Para los años cincuenta en el Perú la situación era diferente. Durante las dos décadas anteriores, mientras en otros países de la región se producían intensas transformaciones, el Perú vivía un cierre de la coyuntura, tras la derrota de intentos tempranos de acabar con la hegemonía oligárquica. Esto dio lugar a una cerrada alianza de la oligarquía con los militares, bajo la hegemonía de estos; lo que Jorge Basadre ha denominado el «tercer militarismo» (1930-1956).

En el Perú, desde fines de la década del veinte se dieron intentos orgánicos por derrocar el orden oligárquico, mediante la constitución de los que debieron ser los dos más importantes partidos antioligárquicos y antiimperialistas del siglo XX y el surgimiento de los dos líderes más importantes de la historia política peruana republicana: José Carlos Mariátegui, el fundador del Partido socialista —convertido en Partido Comunista (PC) a un mes de su muerte en 1930— y Víctor Raúl Haya de la Torre, el fundador de la Alianza Popular Revolucionaria Americana (Apra); que intentaba de coordinar a los revolucionarios latinoamericanos que combatían contra el imperialismo norteamericano. Del Apra surgiría el Partido Aprista Peruano (PAP)3 .

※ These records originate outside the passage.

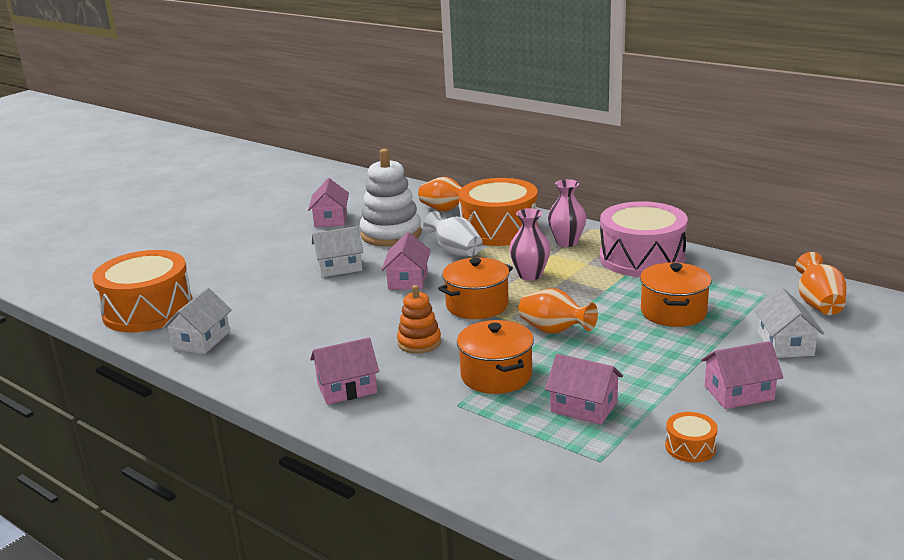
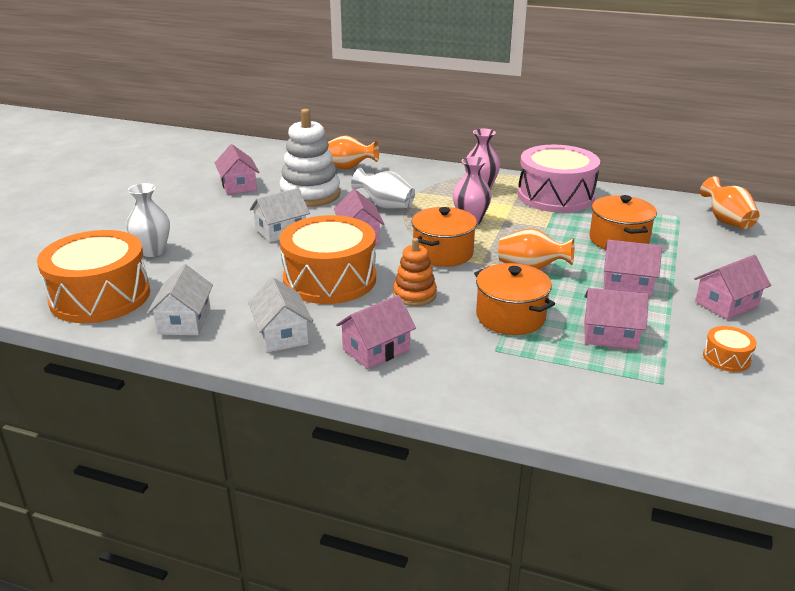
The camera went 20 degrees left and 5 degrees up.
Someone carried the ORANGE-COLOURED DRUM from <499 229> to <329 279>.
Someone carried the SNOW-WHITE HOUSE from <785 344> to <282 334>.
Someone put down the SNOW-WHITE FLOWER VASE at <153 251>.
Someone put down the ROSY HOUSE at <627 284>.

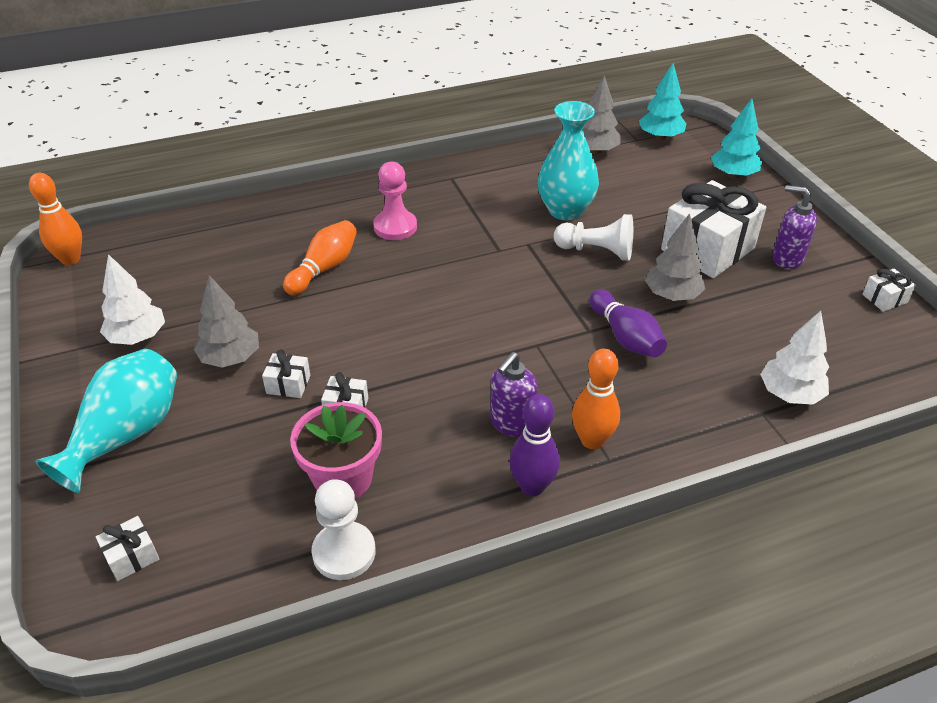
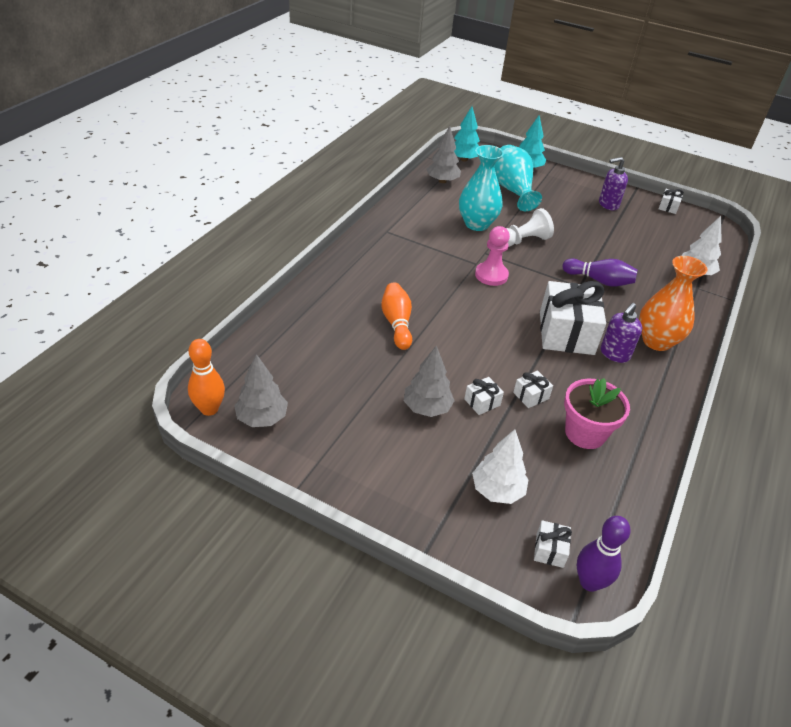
The camera went 45 degrees left and 0 degrees up.
Someone carried the ROSY PAWN from <395 227> to <491 275>.
Someone carried the SNOW-WHITE PRESENT from <707 249> to <566 333>.
Someone carried the ASH-GREY TOY TREE from <672 295> to <262 418>.
Someone carried the SNOW-WHITE TOY TREE from <138 337> to <497 490>.
Someone swapped the ORANGE-COLOURED TENPIN at <592 440> for the ORANGE-COLOURED FLOWER VASE at <656 341>.
Someone carried the TEAL FLOWER VASE from <126 435> to <512 190>.
Someone rotated the PURPLE SOAP PUMP at <511 423> by 45 degrees clockwise.
Someone carried the PURPLE TENPIN from <532 486> to <589 582>.
Someone took away the SNOW-WHITE PAWN at <344 552>.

A la muerte de Mariátegui, su sucesor, Eudocio Ravines, un cuadro de la III Internacional, alineó la organización con la ortodoxia de la Comintern, impulsó el proceso de «desmariateguización» del partido y llevó a los comunistas al aislamiento, debido a la estrategia ultraizquierdista de «clase contra clase», que los condenó a la marginalidad política. En adelante el PC sería una fuerza menor, dando los bandazos que le imponía la III Internacional, que le llevó, por ejemplo, a aliarse con la dictadura de Prado durante la segunda Guerra Mundial4 .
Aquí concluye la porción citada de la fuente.